Even when you understand how to use your SLR in manual mode, it’s usually a matter of trial and error getting the shutter speed, aperture and ISO to work together to create nice photographs. It can be so frustrating it might make you want to switch back to using Automatic Modes so your pictures don’t look blurry, dark or completely washed out.
Don’t give up just yet! Try these 5 tips to help you master manual mode.
Start out by taking a photo in one of the Automatic modes on your camera and look in the viewfinder at the settings the camera is selecting. Then turn on Manual Mode and select these same settings and start shooting. The photos may not look perfect but the point is to use these settings as a starting point that you can make adjustments to, to get closer to the results you want.
Similarly, if you know you want a portrait with a blurred background use AV (Aperture-Priority) Mode and check what shutter speed the camera is selecting for you. If you know you want to capture motion, select a suitable shutter speed in TV (Shutter-Priority) Mode and then see how the aperture is being set.
2) Follow some general photography rules
These rules can be applied to most shooting situations and different types of light and will take some of the guesswork away from you.
- Keep ISO as low as possible and increase it in small amounts as the ambient light gets darker. For example, an ISO of 100 would be best for bright sun.
- A shutter speed of 1/125 and above is best for capturing motion of any kind without blur, but remember the more you increase the shutter speed, the more you’ll need to lower the aperture number, to let in enough light.
- The more people or subjects in a photo, the higher the aperture number should be, to ensure good focus on everyone and everything.

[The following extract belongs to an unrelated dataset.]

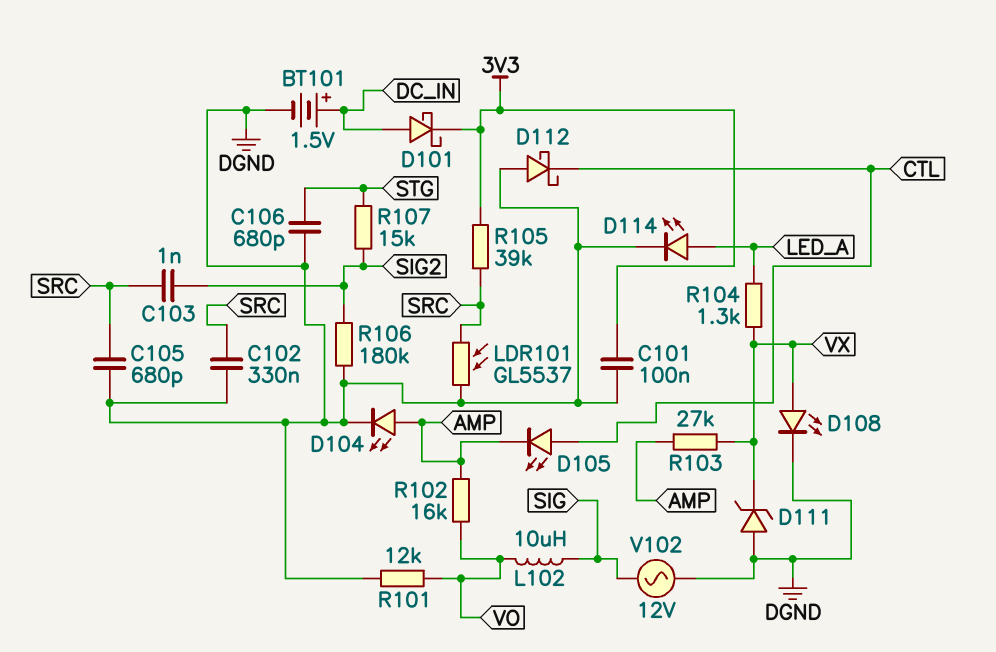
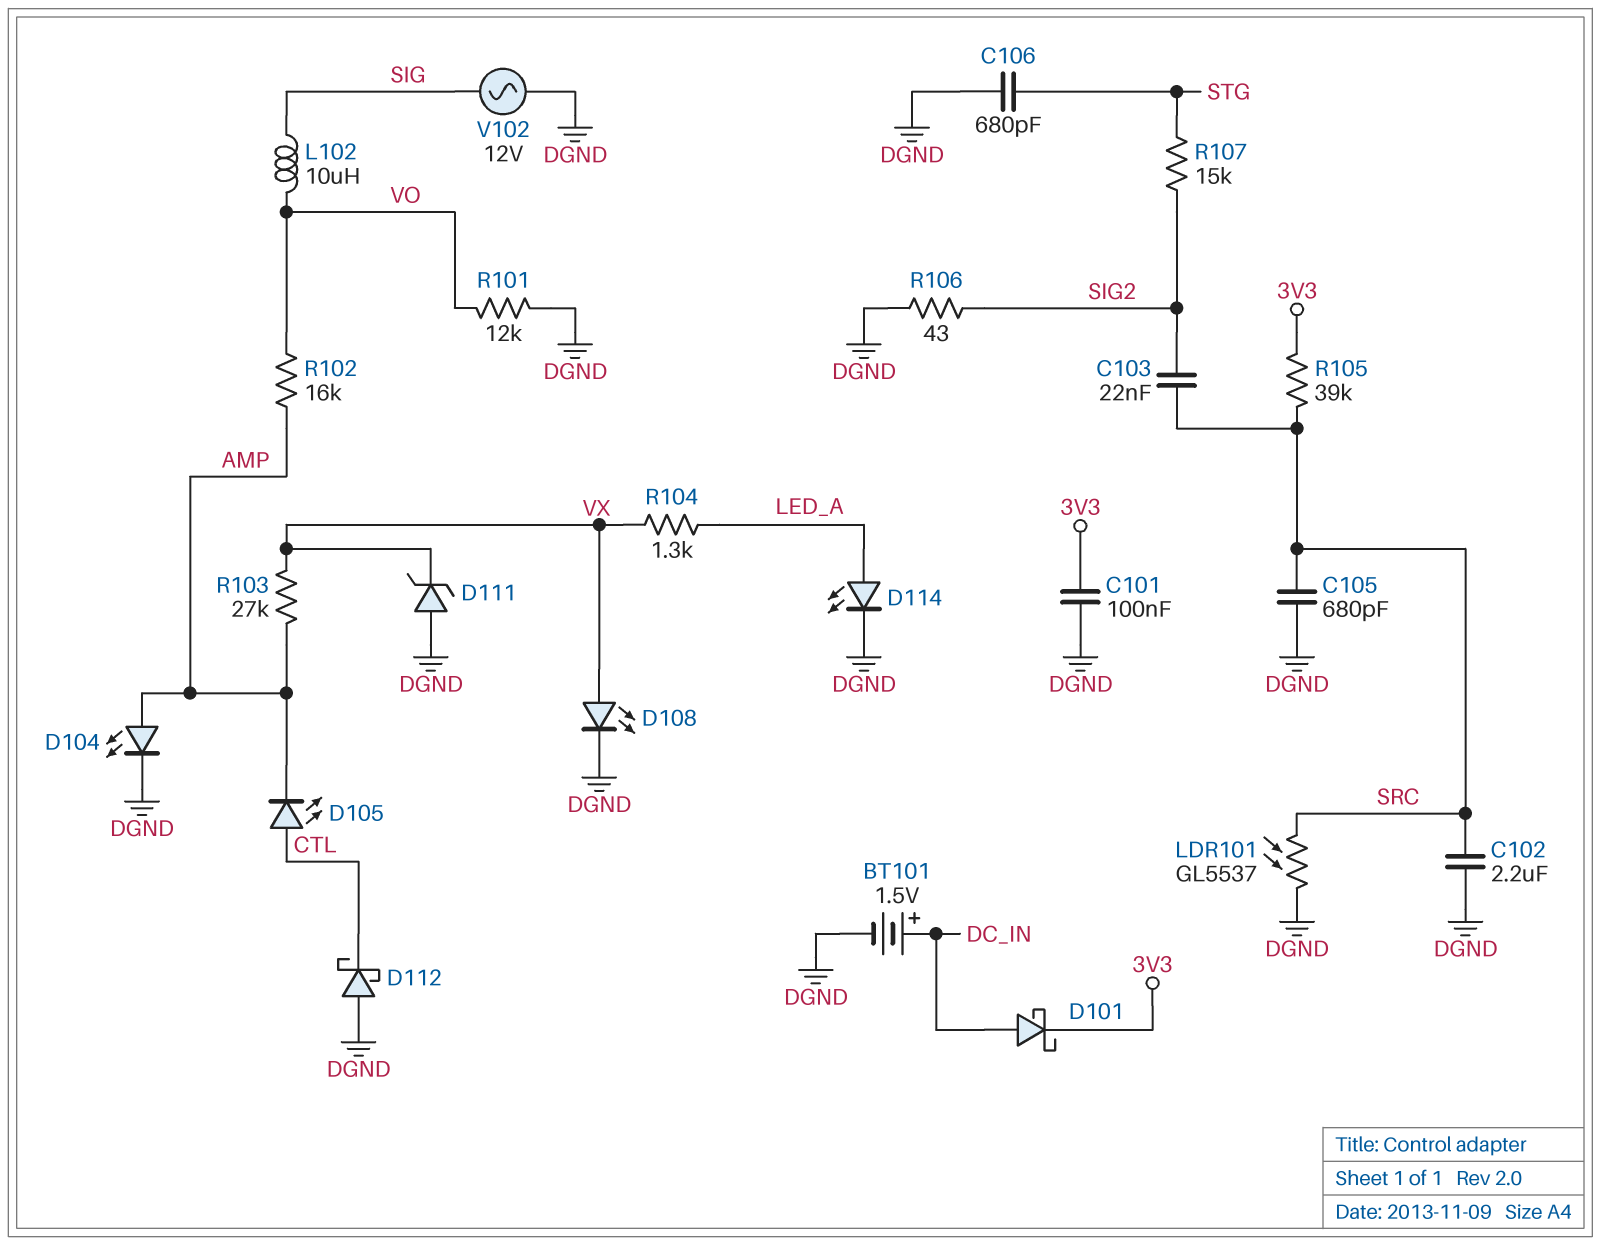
C102: 330nF (DGND, SRC) -> 2.2uF (DGND, SRC)
C103: 1nF (SIG2, SRC) -> 22nF (SIG2, SRC)
R106: 180k (DGND, SIG2) -> 43 (DGND, SIG2)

For example if you have 4 people in a photo, you should at least have an aperture of f/4.
3) Pick an easy subject to practice on
When you’re learning, it’s better to photograph objects such as flowers or fruit rather than subjects, particularly children or animals. They won’t be able to sit still while you play with your settings which will be frustrating for everyone, and if they move it can throw off your focus. If you absolutely have to practice on a person, it’s best to ask an adult who has time and patience to pose for you.
4) Use the histogram
When practising you’re judging the quality of your images by looking at the LCD screen and may not notice where certain areas are slightly overexposed or underexposed, such as when a bright sky appears white instead of blue. It can be discouraging to get home and see these issues when looking at the images on a bigger screen.
By making the histogram visible on your LCD screen, you’ll see the range between highlights and lowlights after every photo you take, and you can change your settings accordingly. An even skew across the histogram generally means a photo is properly exposed, but there are some exceptions when the histogram might be wrong. When you’re practising though, the histogram is a great tool to build your confidence, because you make fewer mistakes.
5) Do before and afters
As you practice you may feel that you’re learning, but that it’s a bit “hit and miss” - and that you’re getting some good photos, but not consistently.
My suggestion is, when you take a great photo, refer to the metadata for the settings you used (which you can access on your computer) and use the same settings the next time you are practising. This will help you to figure out the settings that regularly give good results, and then you can modify them as necessary when shooting in different types of light. Compare your first few attempts to your more recent shots and it will be obvious exactly how much you’re improving.